И Тонио Крёгер уехал на север. Путешествовал он с комфортом (ибо нередко говорил, что люди, которым внутренне приходится намного трудней, чем другим, имеют право на известные внешние удобства), нигде не останавливаясь, покуда в сером воздухе не обрисовались перед ним башни тесного города, из которого он некогда пустился в странствие.
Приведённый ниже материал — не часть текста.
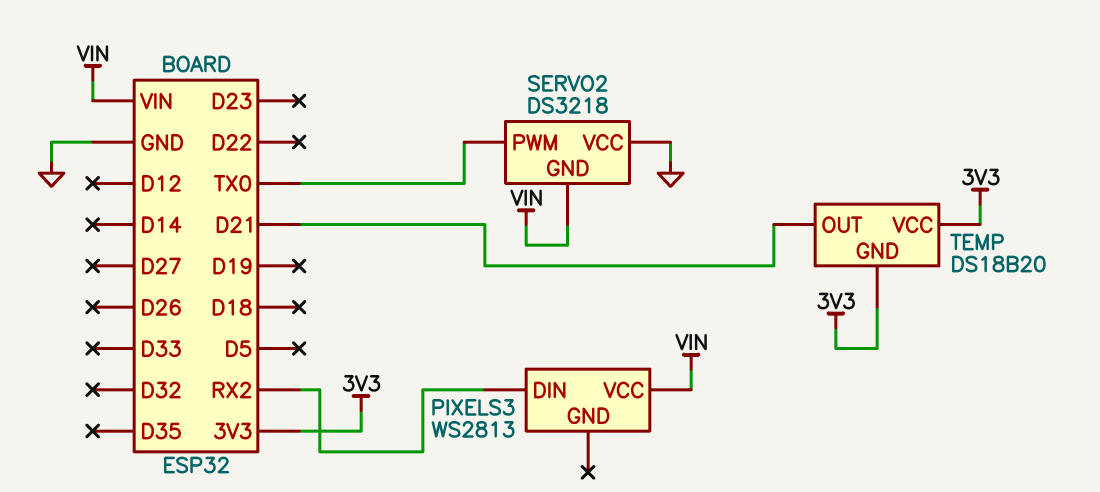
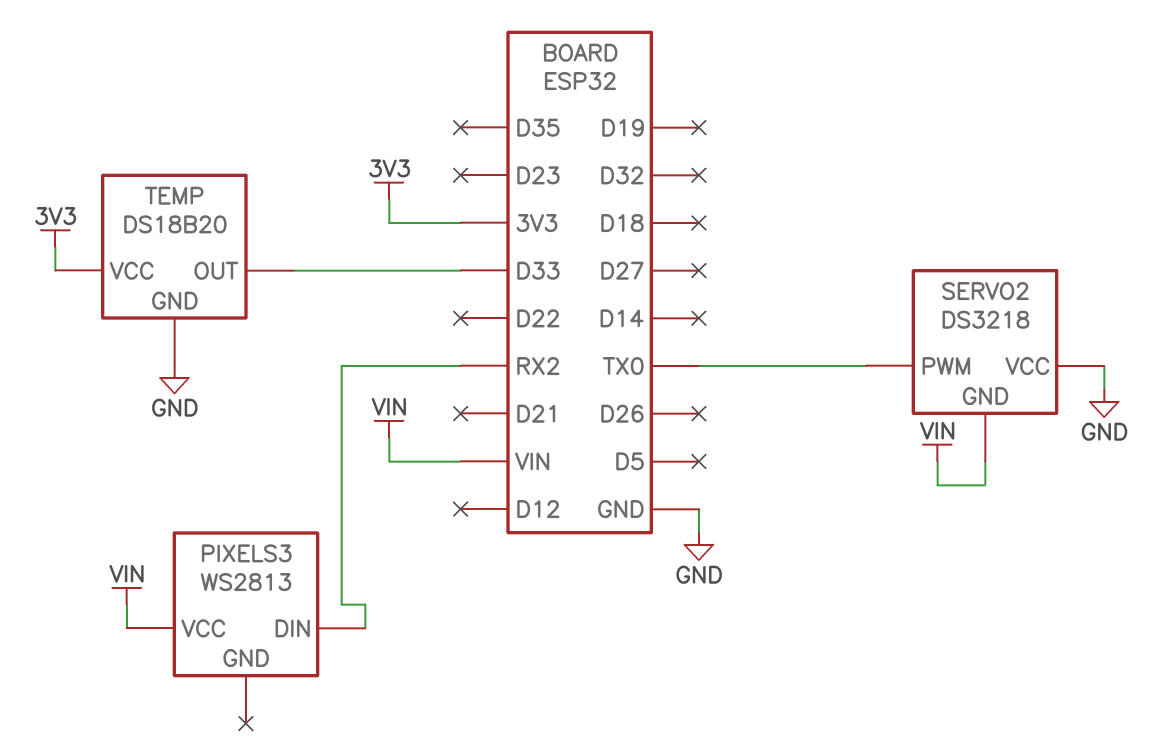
TEMP pin GND: 3V3 -> GND
TEMP pin OUT: D21 -> D33

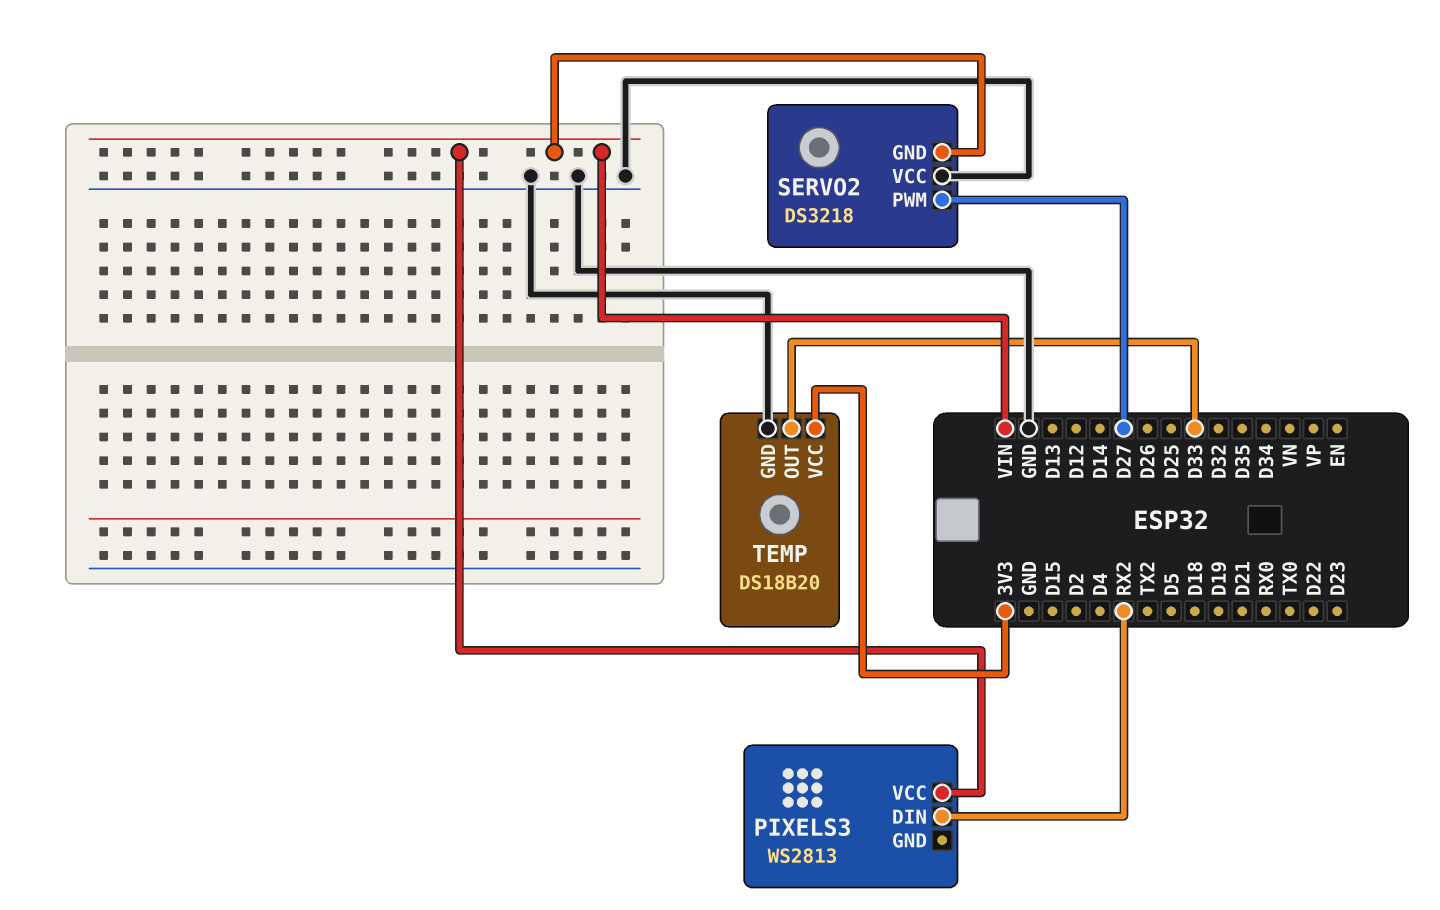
SERVO2 pin PWM: TX0 -> D27

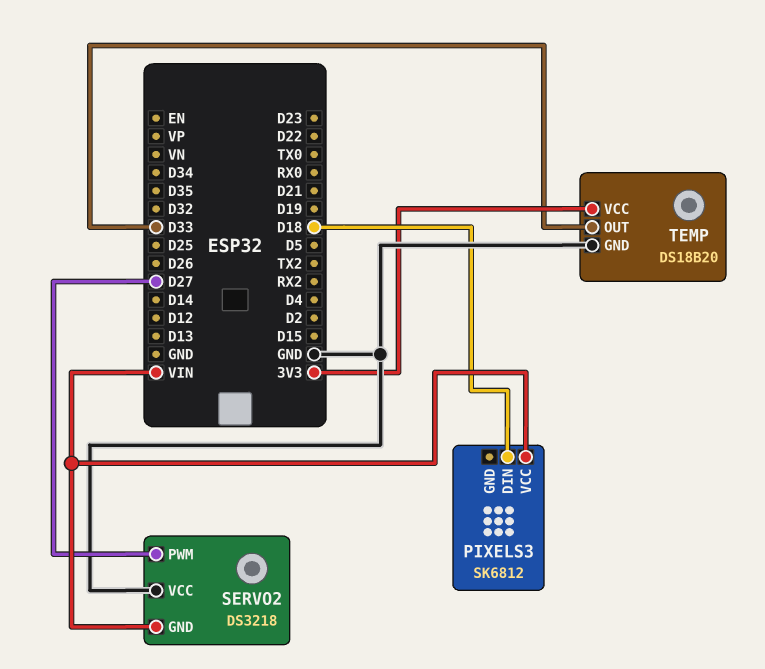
PIXELS3: WS2813 -> SK6812
PIXELS3 pin DIN: RX2 -> D18

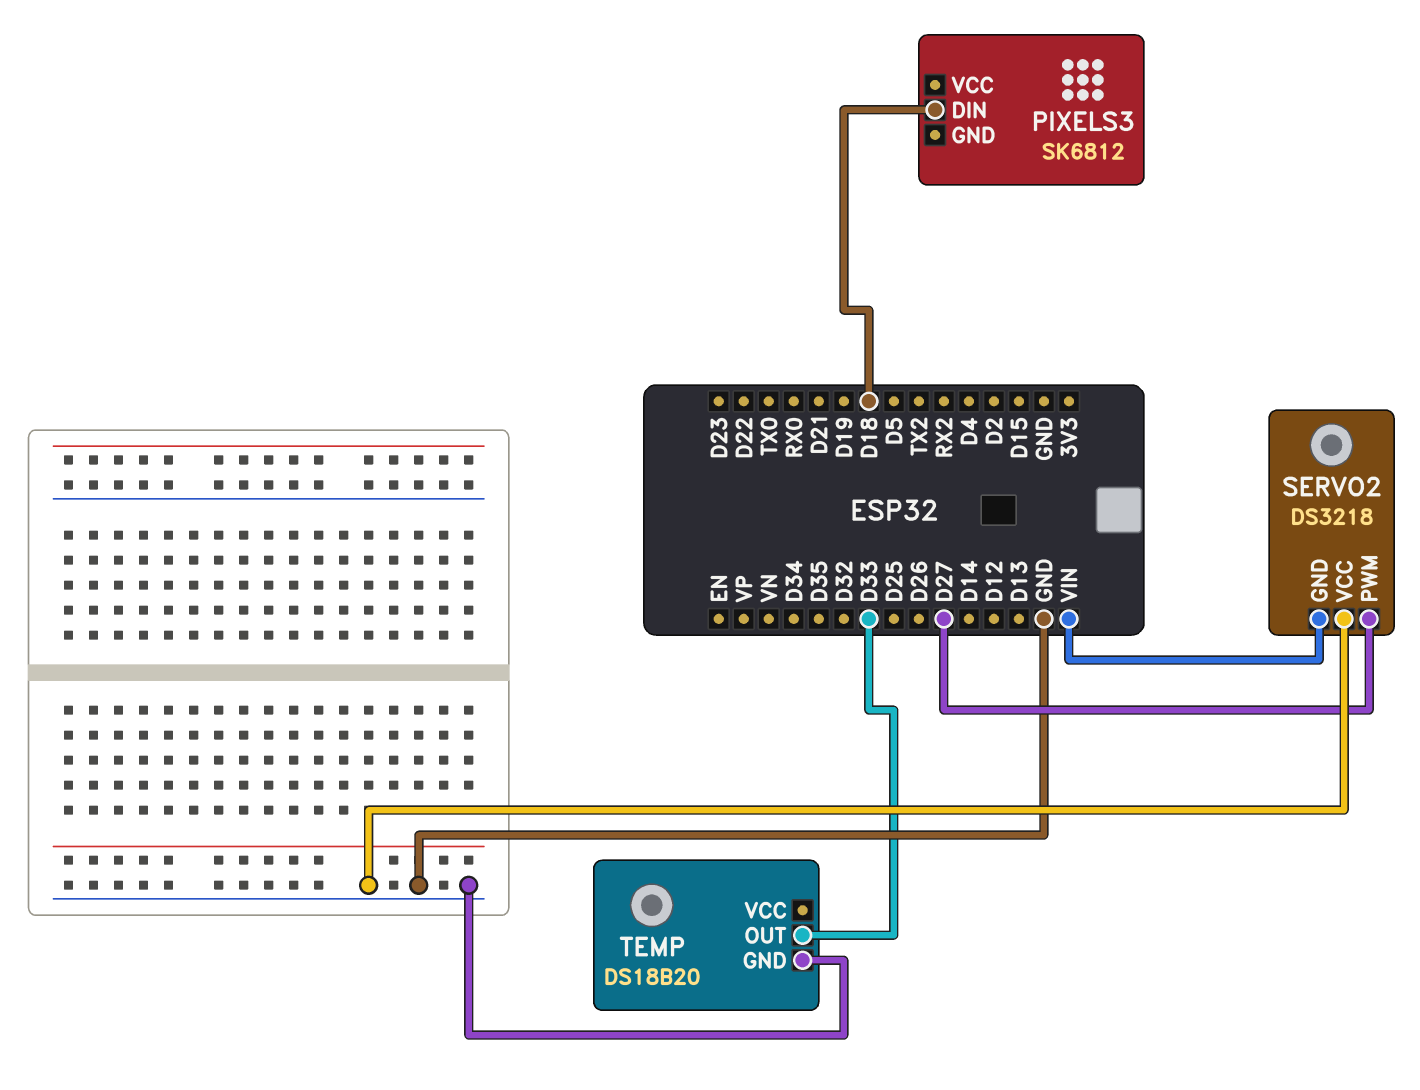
PIXELS3 pin VCC: VIN -> none
TEMP pin VCC: 3V3 -> none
Там он ненадолго остановился. Странные это были дни.
Уже вечерело, когда поезд подошел к узкому дебаркадеру прокопченного, до странности знакомого вокзала; под грязной стеклянной крышей скапливались клубы дыма и длинными лохмотьями колыхались из стороны в сторону, как в ту пору, когда Тонио Крёгер с одной лишь насмешкой в сердце уезжал отсюда. Он получил свой багаж, велел свезти его в гостиницу и вышел из здания вокзала.
А вот и вереница местных пароконных извозчиков: черные, несоразмерно высокие пролетки с широким сиденьем. Он не воспользовался их услугами, только посмотрел на них, как смотрел на все: на узкие фронтоны и остроконечные башни, казалось, приветливо кивавшие ему из-за соседних крыш, на белокурых, неповоротливых людей, говорящих протяжно, но быстро, и нервный смех, чем-то напоминавший всхлипыванье, овладел им. Он медленно пошел пешком, – сырой ветер непрерывно и тяжко дул ему в лицо, – через мост, вдоль перил которого стояли мифологические статуи, и дальше вдоль гавани.
Бог ты мой, до чего же все здесь криво и тесно! Неужто эти узкие улички всегда так круто поднимались в гору? Трубы и мачты судов тихонько покачивались в ветреной мгле над унылой рекою. Пойти вверх по той вон улице, где стоит дом, о котором он думает? Нет, завтра. Ему так хочется спать: голова его отяжелела от долгой езды, смутные мысли медленно шевелятся в ней.